It turns out we have no thread of just 'Pink Perfection', and I have some photos. Though this name was used for a while (years) for trees that are really 'Kanzan', leading to no end of confusion, they are quite different in appearance from 'Kanzan'. Identification: - Kanzan vs Pink Perfection?? Large showy double pink blossoms, bronze leaves, late sea describes the differences in three excruciating pages of discovery. 'Pink Perfection' are delicate trees, a characteristic taken from their 'Shogetsu' parent. A double row of them will never form an arch over any road. @Ron B has described the flowers as looking like "like ice cream with their candy pink margins and white centers". Cherry scout Janet Morley used the term "raspberry swirl". Many flowers have the beginnings of a second-story flower in the centre. The stamens have little white flags on top (vexillate filaments).
Yes, this has always been a question that my husband and I had: how can you tell Pink Perfection from Kanzan because they are usually mistaken for each other. I told my husband that I think the Kanzan forms these almost "vine" like branches and assumes a table shape when mature while the Pink Perfection does not.

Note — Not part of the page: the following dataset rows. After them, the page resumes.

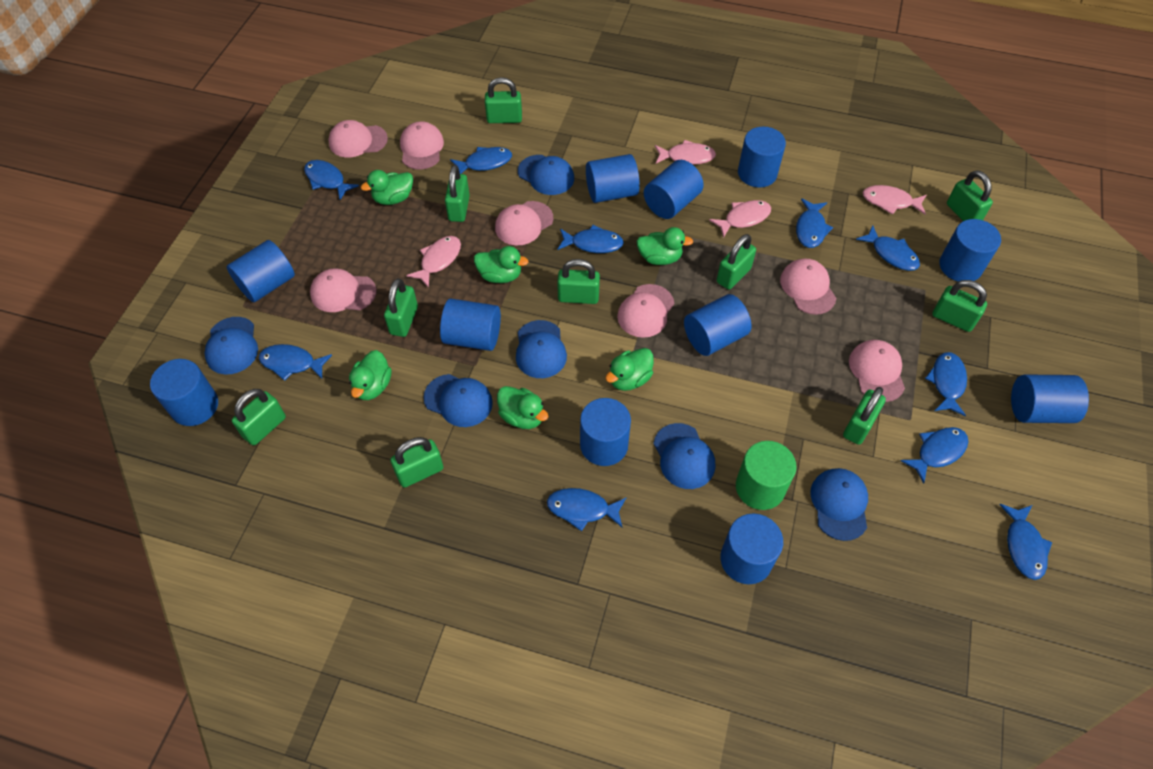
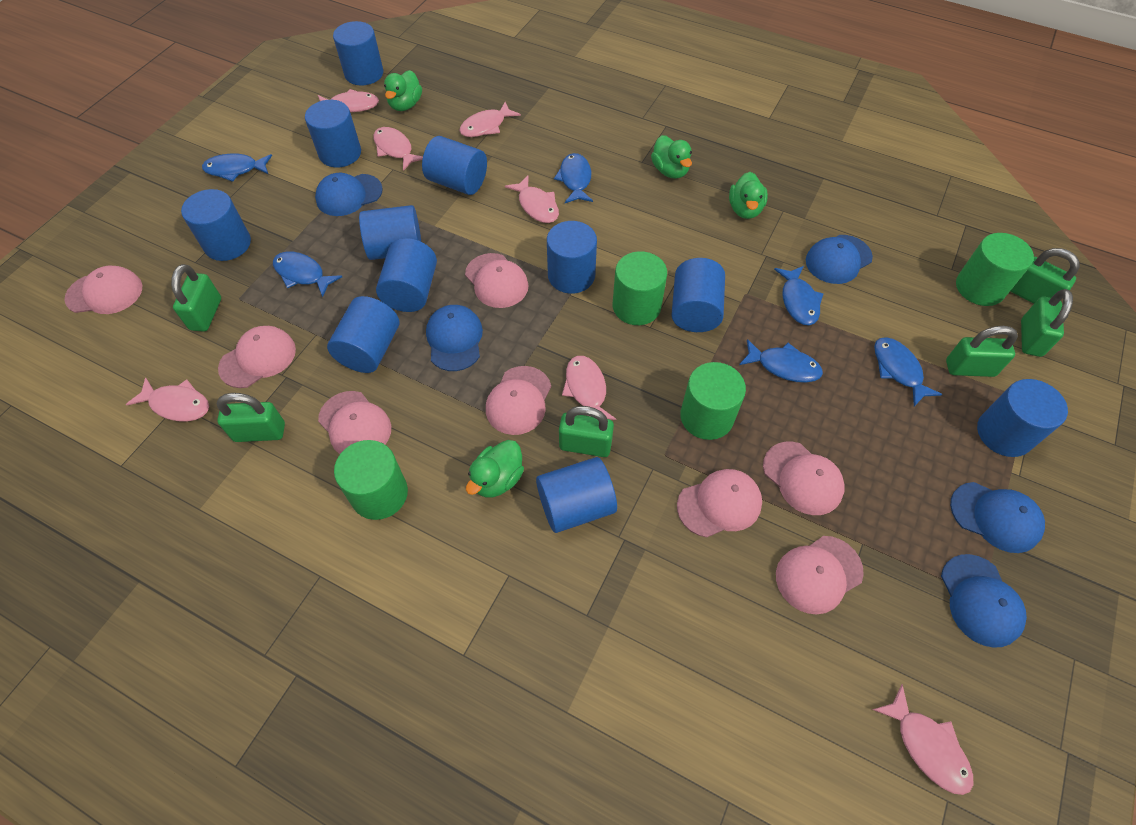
blue cap: 6 -> 5
blue fish: 10 -> 6
green cylinder: 1 -> 4
green duck: 6 -> 4
green padlock: 10 -> 6
pink cap: 7 -> 8
pink fish: 4 -> 7

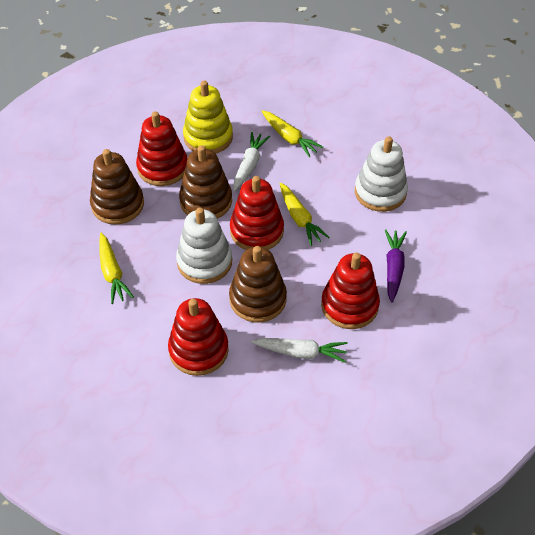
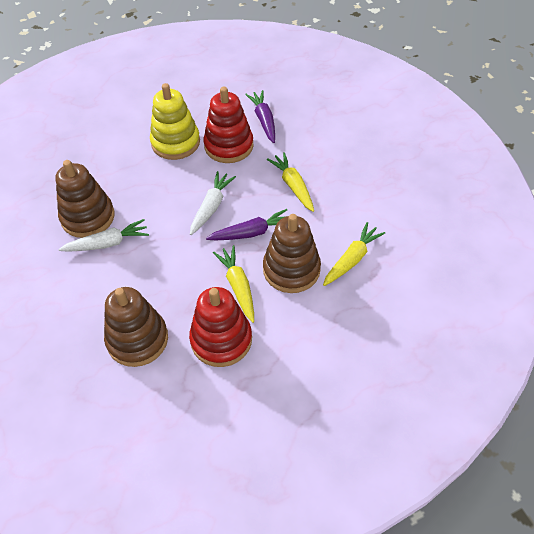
purple carrot: 1 -> 2
red stacking toy: 4 -> 2
white stacking toy: 2 -> 0

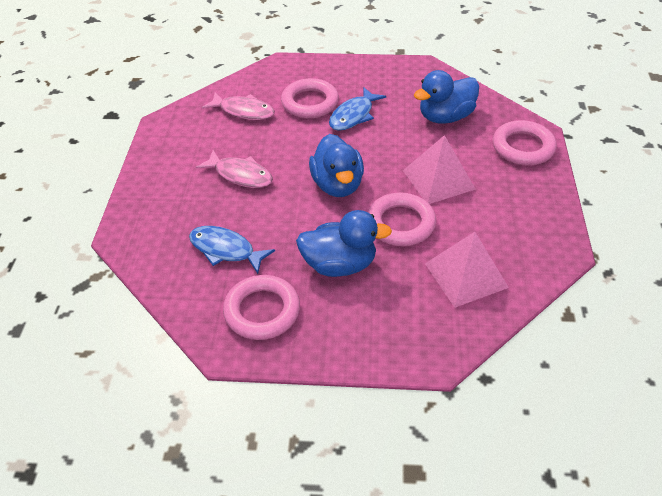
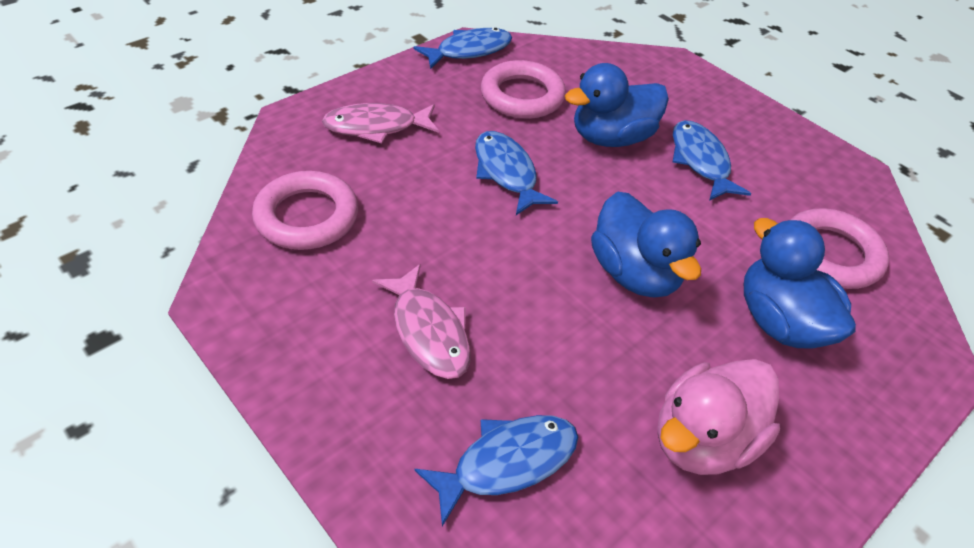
blue fish: 2 -> 4
pink duck: 0 -> 1
pink pyramid: 2 -> 0
pink ring: 4 -> 3

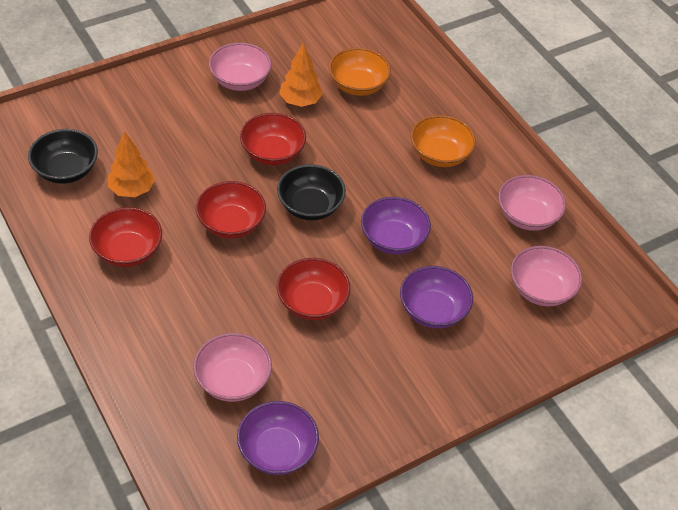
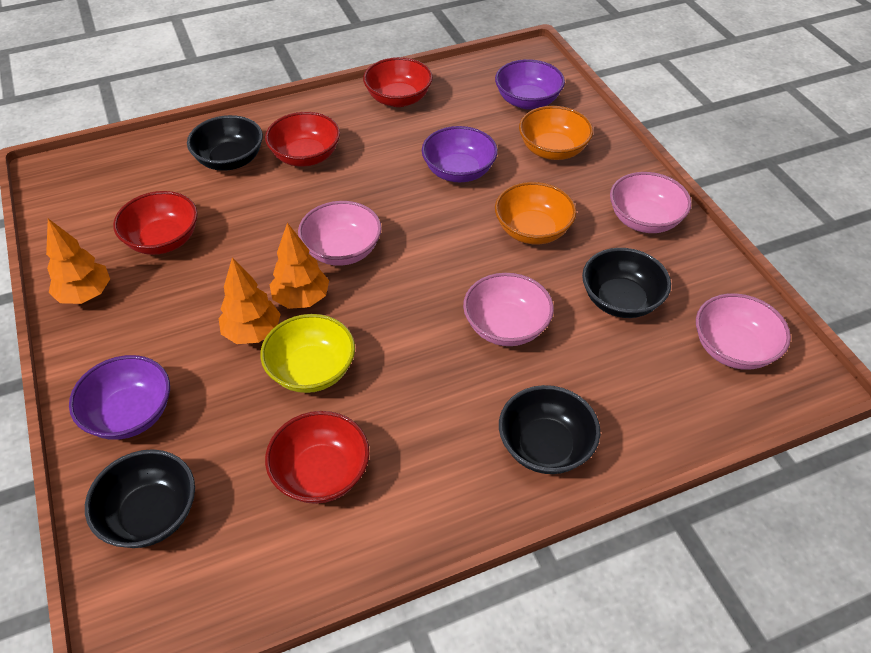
black bowl: 2 -> 4
orange tree: 2 -> 3
yellow bowl: 0 -> 1

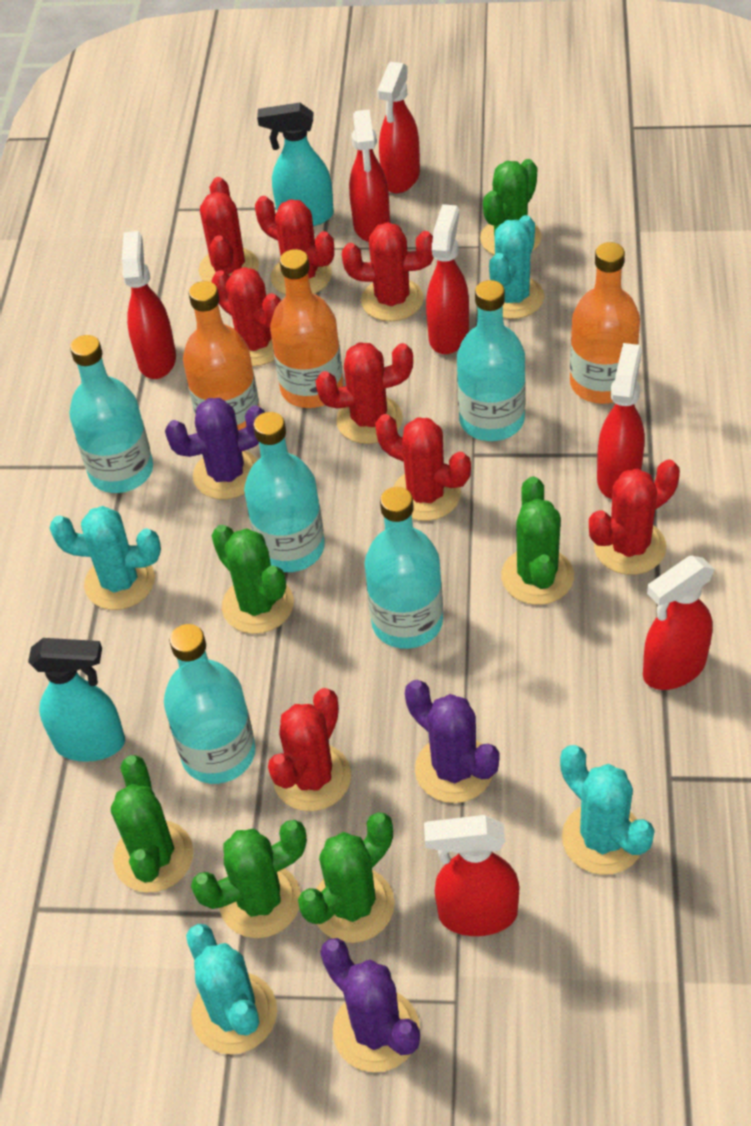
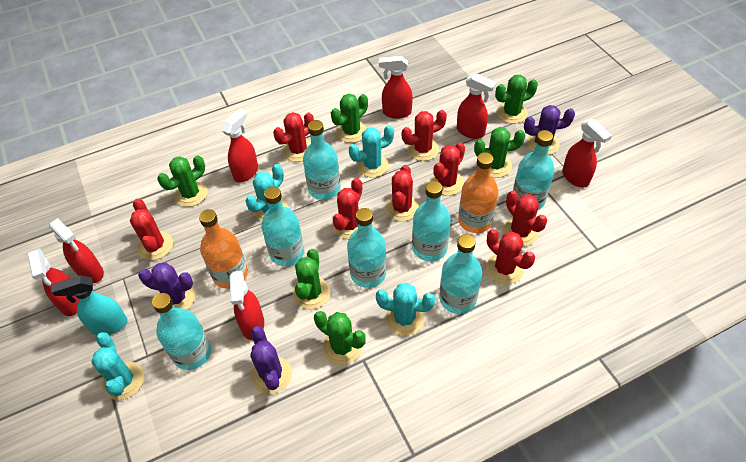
orange bottle: 3 -> 2
turquoise bottle: 5 -> 7
turquoise spray bottle: 2 -> 1

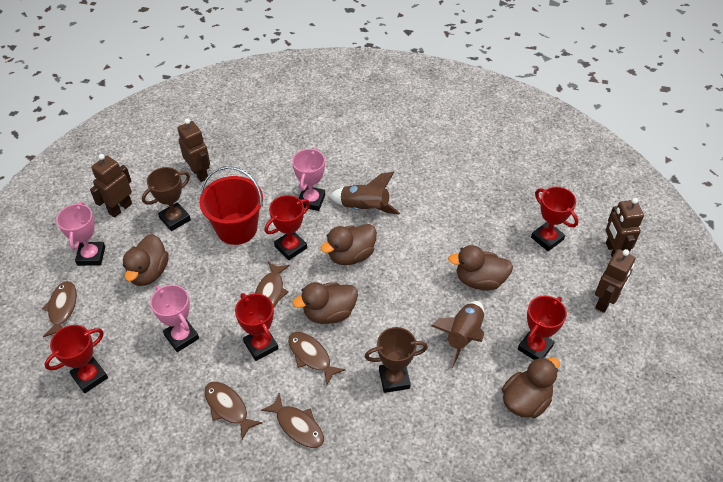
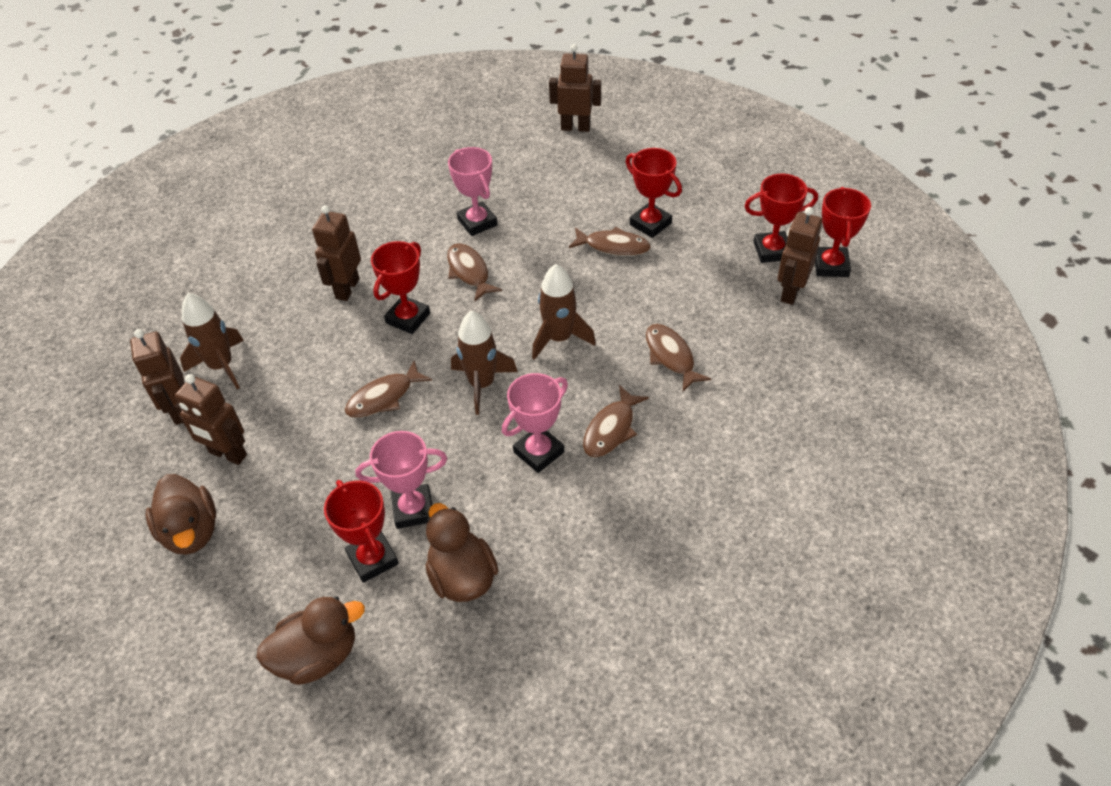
brown duck: 5 -> 3
brown robot: 4 -> 5
brown rocket: 2 -> 3
brown trophy: 2 -> 0
red bucket: 1 -> 0

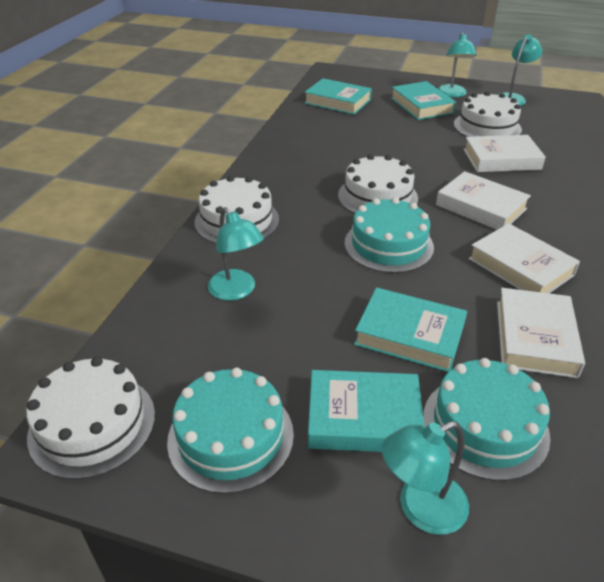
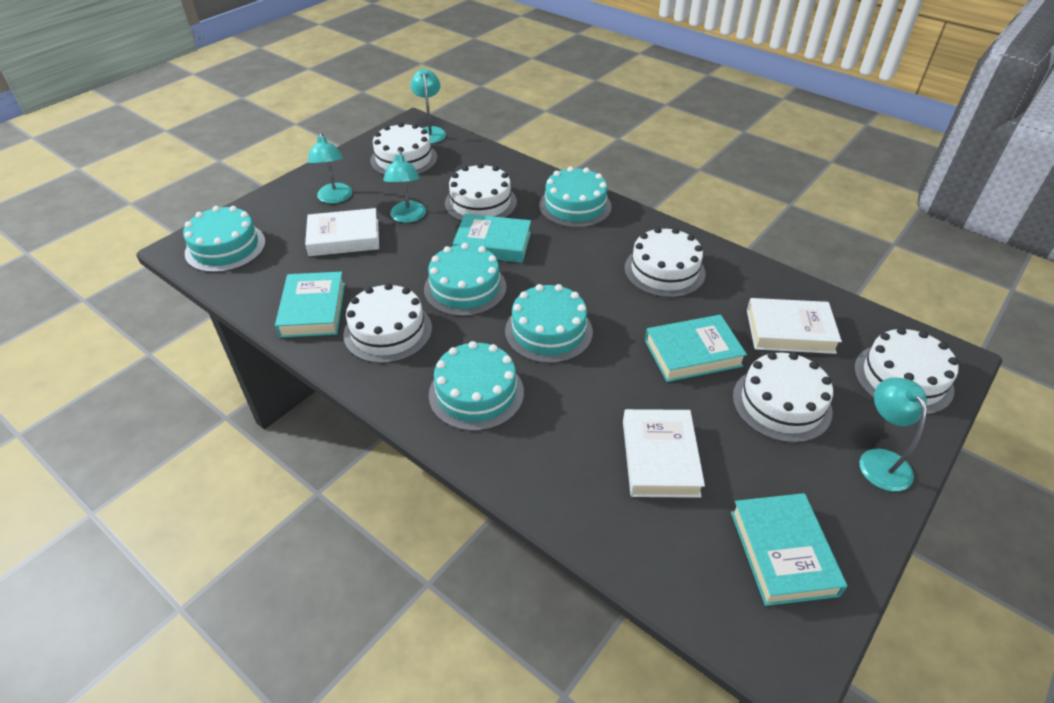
turquoise cake: 3 -> 5
white book: 4 -> 3
white cake: 4 -> 6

Is this a good way to tell between the two? I have a couple of pictures each of what I thought is 'Kanzan' (Greenway parallel to Kingsway near Edmonds Stree) and 'Pink Perfection' (at High Gate Village, Edmonds) in our Burnaby neighbourhood:
These are 'Kanzan'. 'Pink Perfection' don't do bronze leaves! They also will never form a canopy over the street. It's harder to use that guide when you have young trees. Here you also have uniform pink colouring, unlike the ice cream swirl colouring in the photos above. You have to catch these things when the flowers are new, until you get the idea. In late season, colours are fading, and all these flowers get to look the same, pink fading to white, white aging to pink.
Oh, that's good to know. This means we haven't really seen a 'Pink Perfection'. I should see one live to see the difference, I guess. Thanks, Wendy!